- Problem statement -
Each record should be given again exactly as it appears, with no image included.

*** Opening of Record set ***

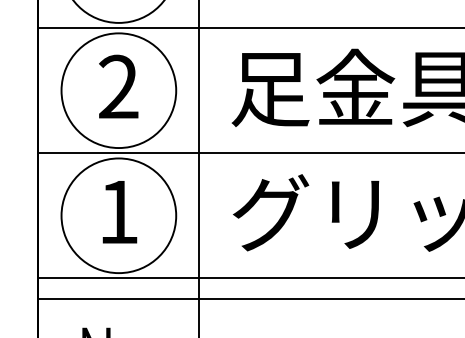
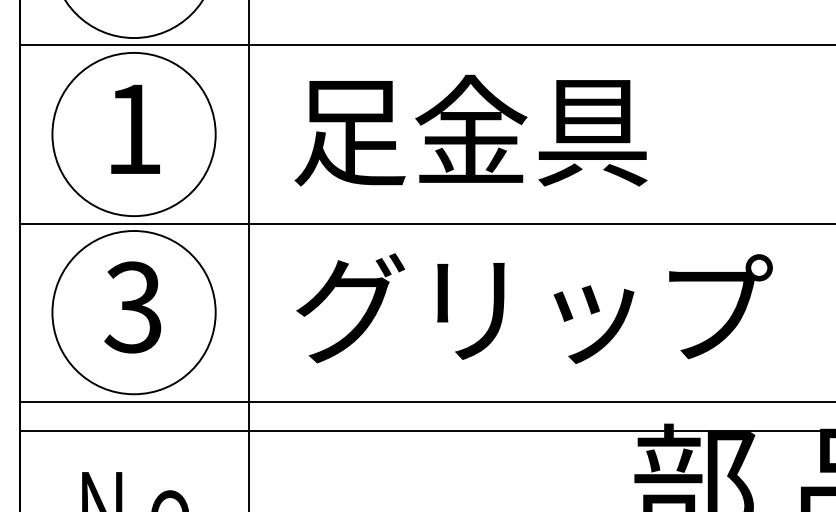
text: (118, 86) -> (133, 128), 2 -> 1
text: (117, 212) -> (132, 307), 1 -> 3

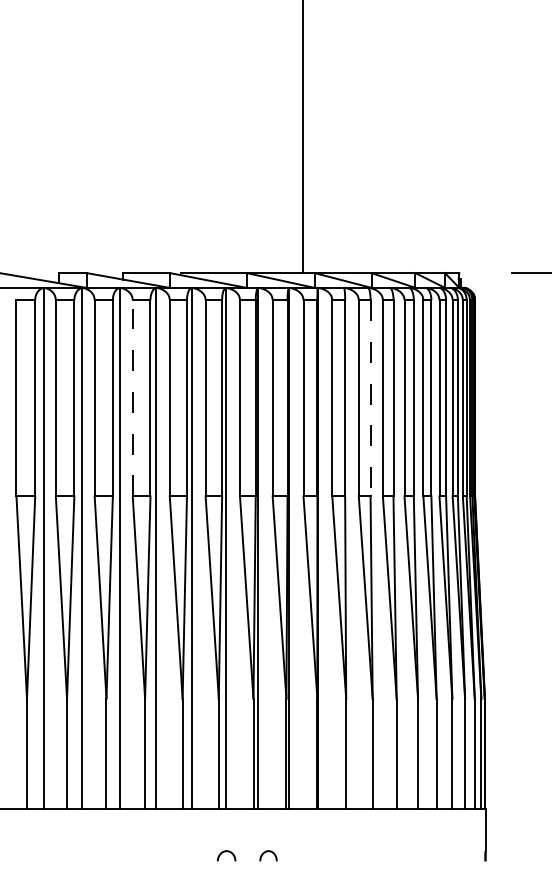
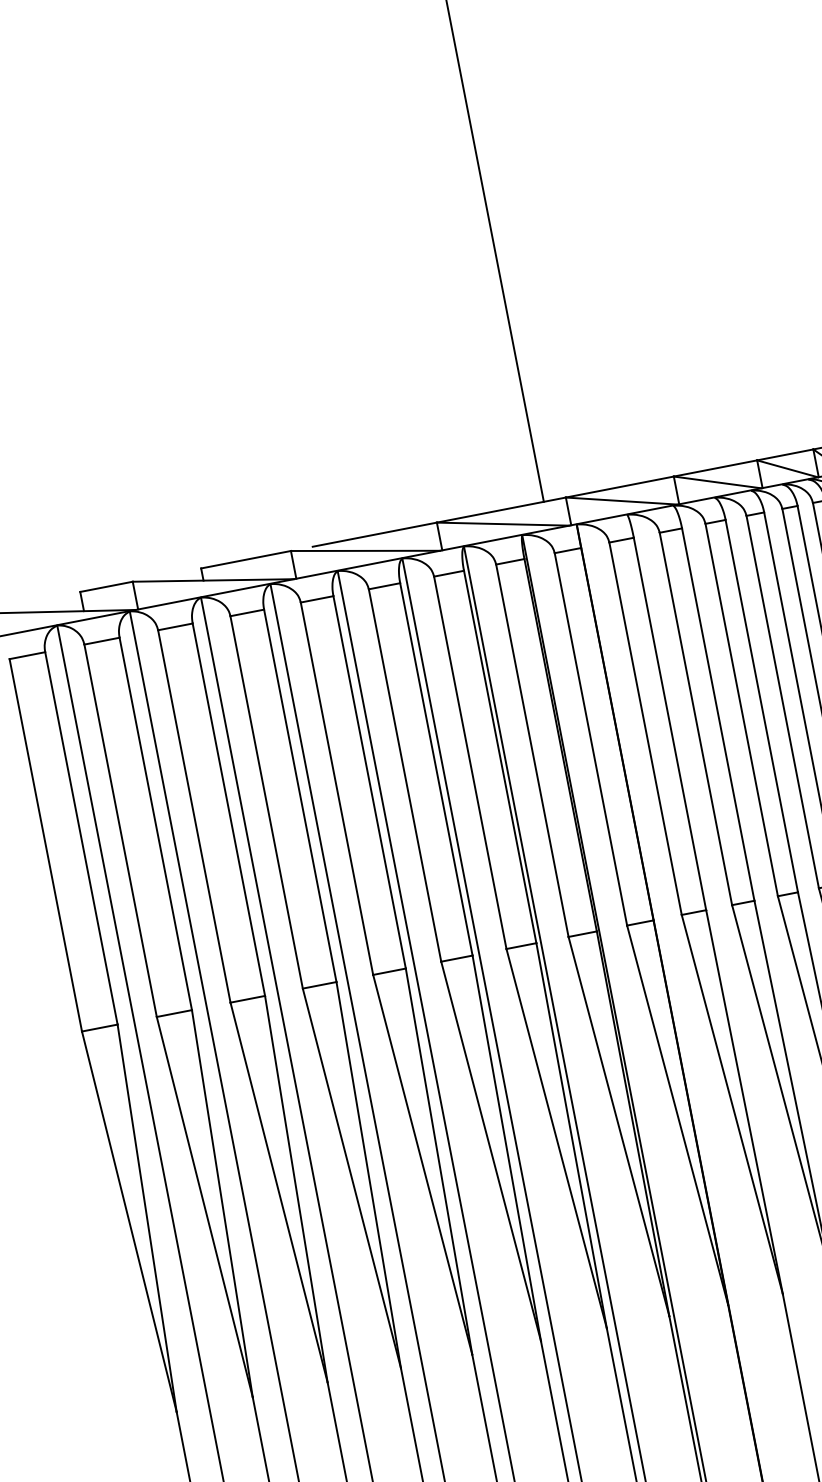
line: (132, 397) -> (265, 801), dashed -> solid
line: (370, 398) -> (718, 715), dashed -> solid

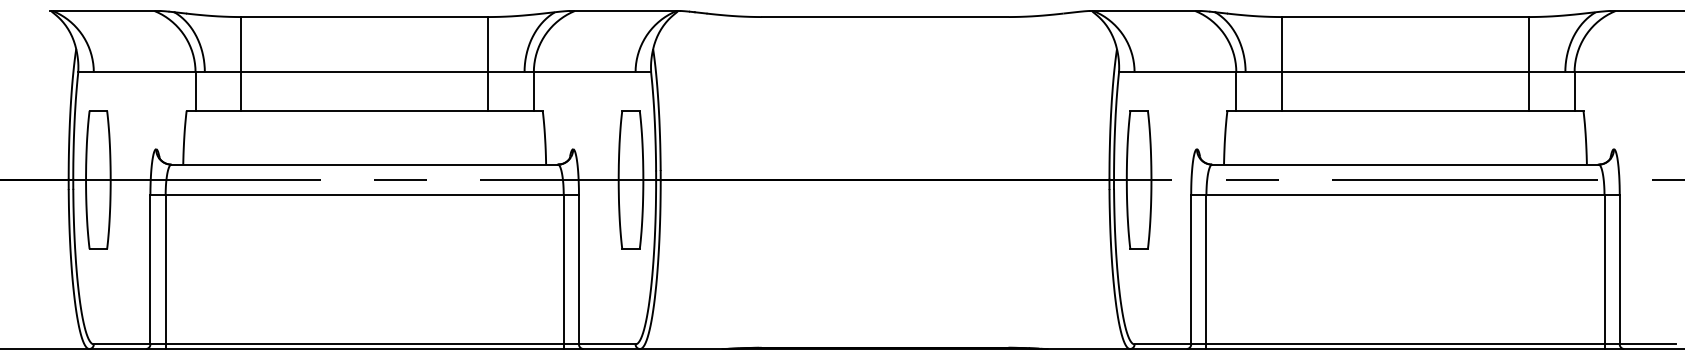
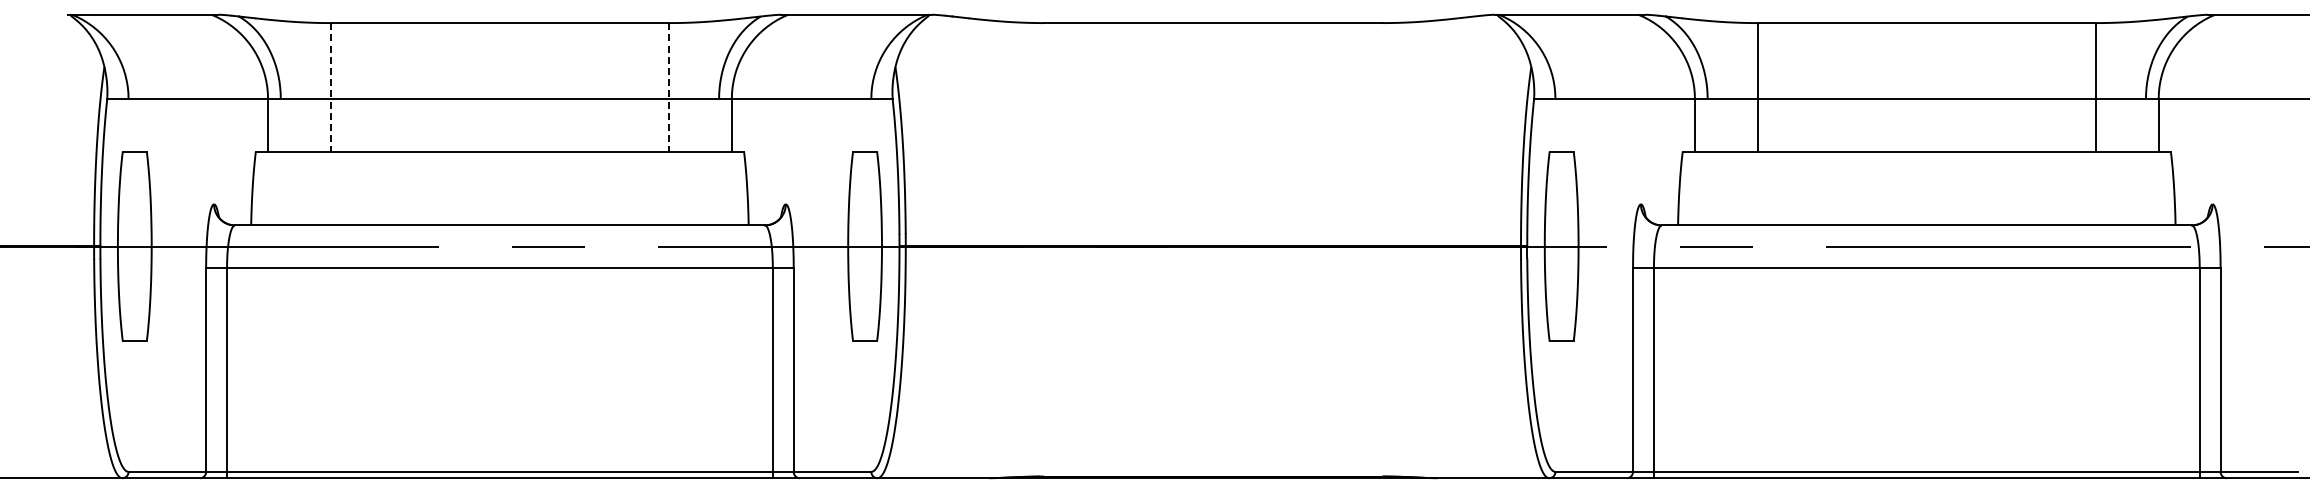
line: (241, 64) -> (330, 87), solid -> dashed
line: (488, 64) -> (669, 87), solid -> dashed

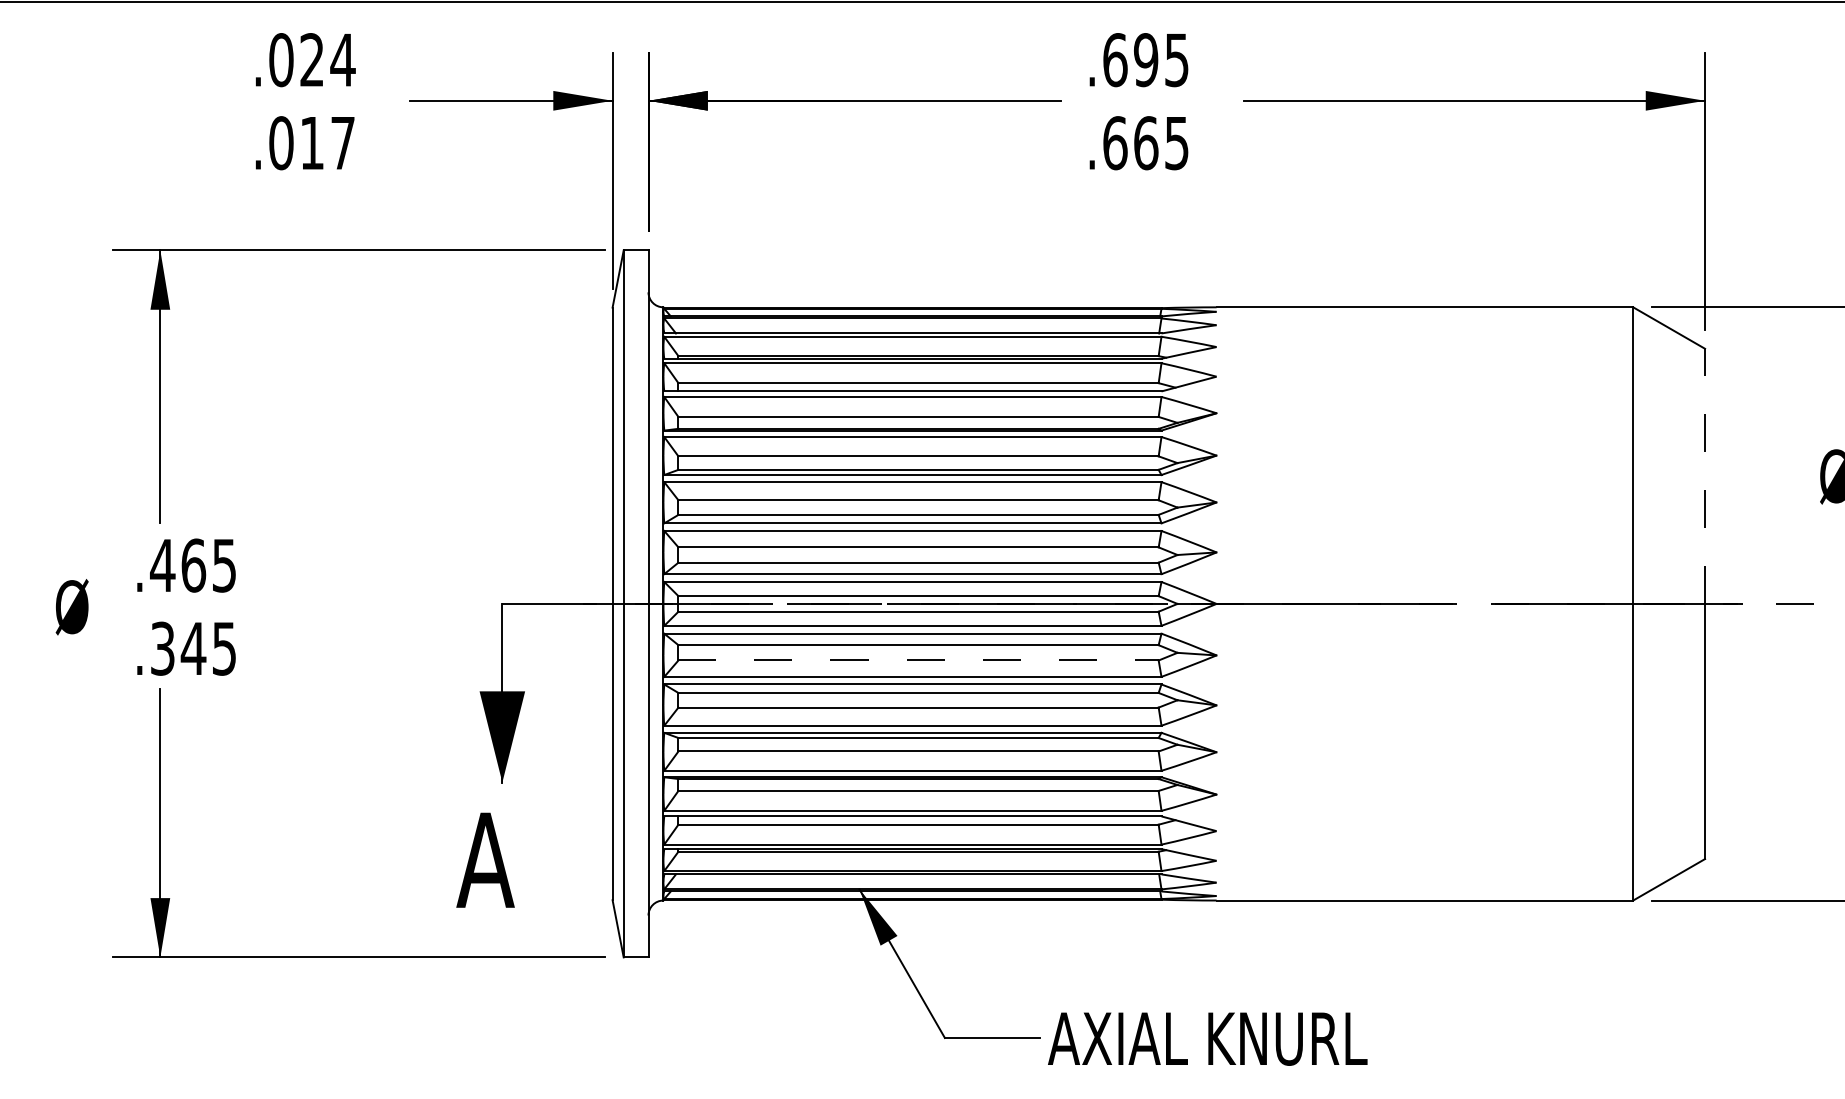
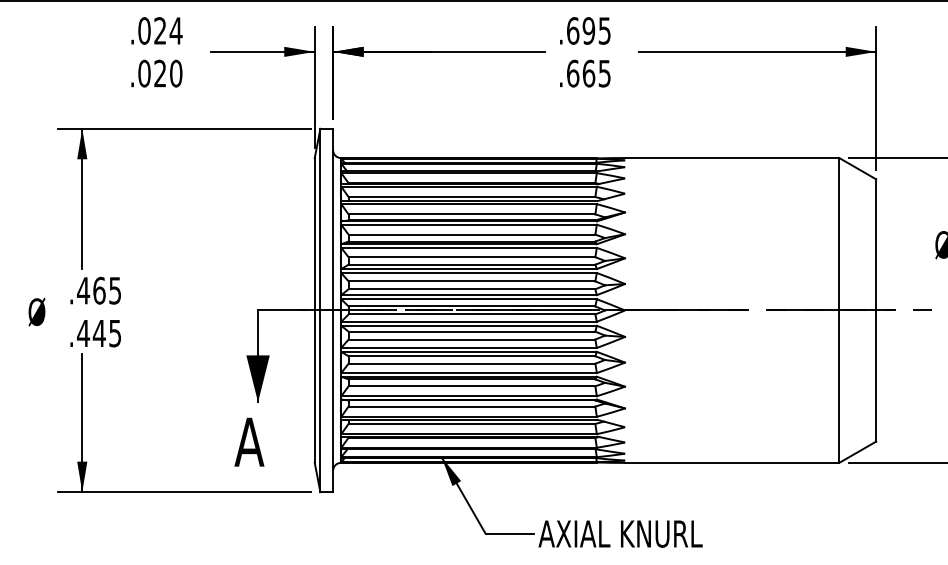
text: (328, 142) -> (168, 73), .017 -> .020
line: (1705, 475) -> (876, 244), dashed -> solid
text: (162, 648) -> (83, 333), .345 -> .445
line: (919, 660) -> (472, 339), dashed -> solid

*** Close of Record set ***

- Reply -
text: (118, 86) -> (133, 128), 2 -> 1
text: (117, 212) -> (132, 307), 1 -> 3

line: (132, 397) -> (265, 801), dashed -> solid
line: (370, 398) -> (718, 715), dashed -> solid

line: (241, 64) -> (330, 87), solid -> dashed
line: (488, 64) -> (669, 87), solid -> dashed

text: (328, 142) -> (168, 73), .017 -> .020
line: (1705, 475) -> (876, 244), dashed -> solid
text: (162, 648) -> (83, 333), .345 -> .445
line: (919, 660) -> (472, 339), dashed -> solid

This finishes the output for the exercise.